# I need a bartender



## Finn (Aug 2, 2008)

1LuvHalloween said:


> So I would like to hire a bartender for my party this year, but I have no idea how to go about doing this. I was thinking of craigslist but Im a little afraid of finding someone and they end up being a little scary. Im a new Mom so i dont hang out at any clubs or bars and I dont know any bartenders. Any ideas?

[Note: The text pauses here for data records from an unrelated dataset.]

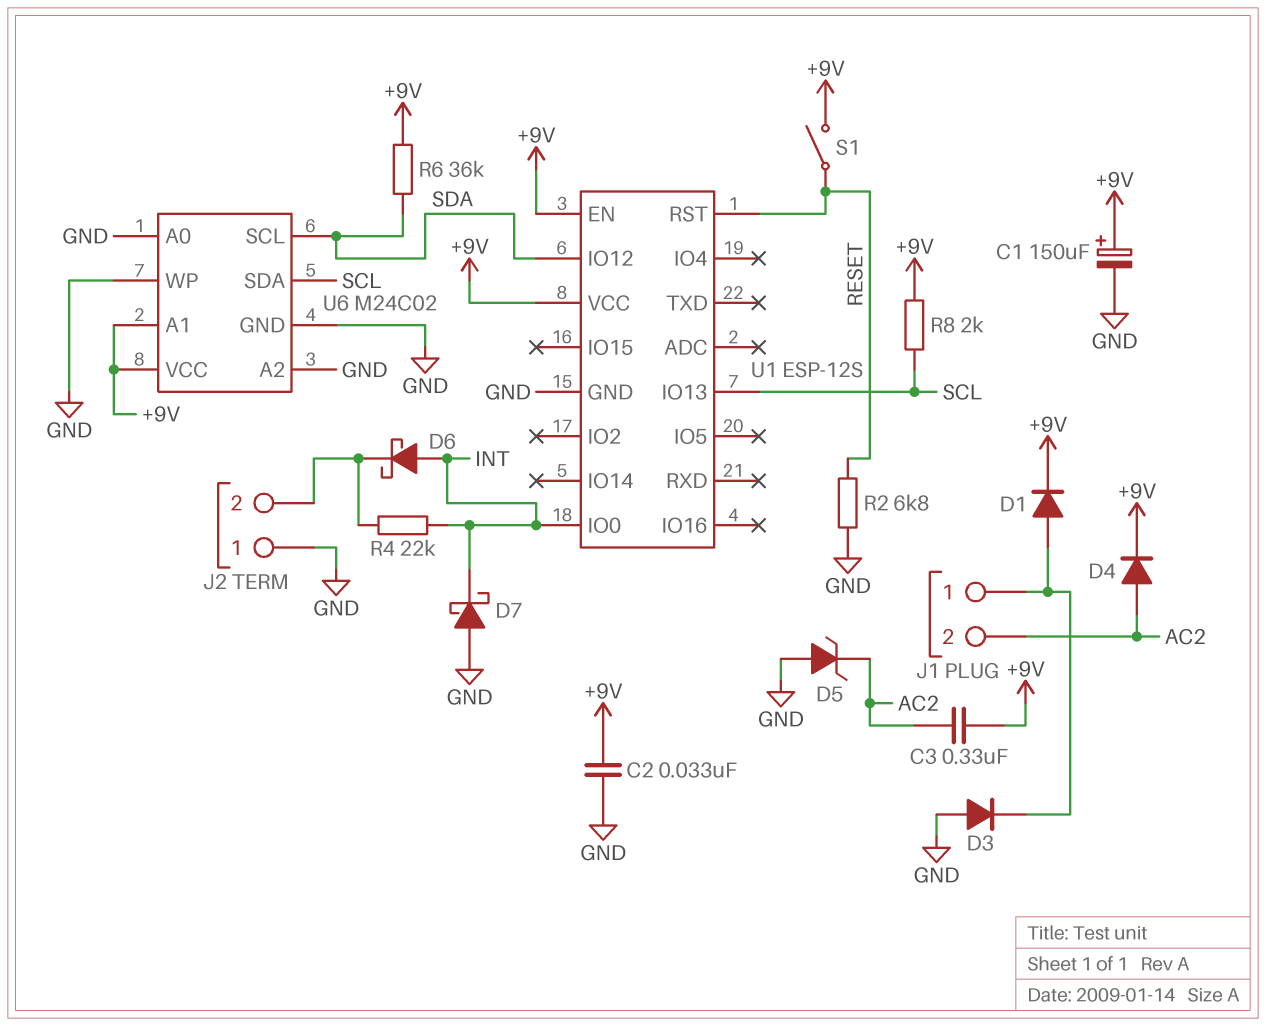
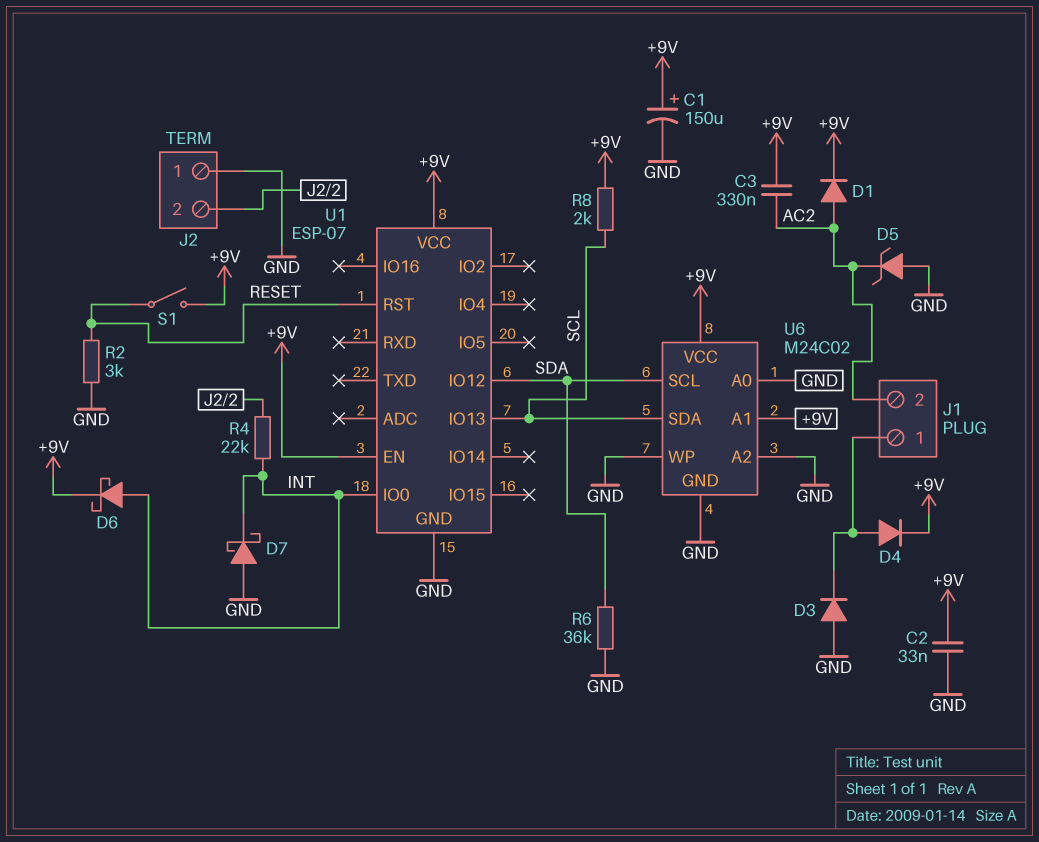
D1: diode (A J1/1, K +9V) -> diode (A AC2, K +9V)
D4: diode (A AC2, K +9V) -> diode (A J1/1, K +9V)
D6: schottky (A INT, K J2/2) -> schottky (A INT, K +9V)
R2: 6.8k (GND, RESET) -> 3k (GND, RESET)
R6: 36k (+9V, SDA) -> 36k (GND, SDA)
U1: ESP-12S -> ESP-07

Go into a really nice resturant in your area (that has a bar). Typically, the high end resturants aren't going to hire somebody that would embarrass them. Good luck.


----------



## Halloween Princess (Sep 23, 2008)

We were planning on hiring one this year & I did found a couple on craiglist. I found ones that had the proper certification & good references. Give it a try.


----------



## Eek (Aug 8, 2009)

Bartender for a Halloween Party? Sounds like one hell of a gig. If I wasn't so hell bent on my own party I'd volunteer. My suggestion, call a caterer. While they may not bar tend themselves, they typically have a few on call in case a party calls for it. Talk to them and see what they recommend. They may be able to let you in on who the good ones are vs. the 'meh.' I know this, because Tyler knows this.


----------



## MsMeeple (Aug 21, 2004)

Whenever I need to hire extra help for something, I contact the university.
Students always need extra money and work pretty cheap.
But then again I live in the netherlands. Here salaries are based on age and not on the job or experience.

MsM


----------



## halloween71 (Apr 22, 2007)

Just be sure to get a good one.Even out in resturants they have terrible bartenders.I do my own sort of bartending meaning I mix up pitchers of different drinks usually 4 and have them ready to go.I always have the staples coke-sprite-vodka-rum on hand and the freezer cans of pina colada-strawberry daquries-margiritas and some of the ready to serve drinks they sell.I also print out alot of recipes from the net to try.I mix them thru the year and try them because most of the time I have to change the ingredents or measurements.Most of the time I rarely have to fix a drink they normally like the drinks I have plus we do a keg.


----------



## colmmoo (Jul 23, 2005)

You could contact a bartending school and see if they have some sort of bulletin board where you can post an ad. Or if they can ask around for you.


----------



## mightykoellers (Sep 21, 2009)

*Halloween bartender*

You could ask some of your friends, they may know of some good bartenders or even be friends with someone who does that.


----------



## mightykoellers (Sep 21, 2009)

*Halloween bartender*

You could also try some of these recipes, they're fairly simple and we've used some ourselves. Spirits You'll Want at Your Halloween Party - Associated Content - associatedcontent.com


----------



## cinders (Oct 12, 2003)

Hi there. I work for a caterer in Illinois south suburbs and there is a bartender on staff. I've asked permission to give you the caterer's number. I will PM you with the info.


----------



## marsham (May 11, 2007)

We got our bartender through our caterer. They always have ones available. Or as suggested, try a waiter at a restaurant. If they can make enough money, they'll take your job for the night.


----------



## christmascandy1 (Aug 19, 2009)

do u know any kids(21 and older please) looking for some extra dough..try the local campuses bulletin boards..c what u can come up with there...sometimes u can find what u r looking for and cheaper 2??


----------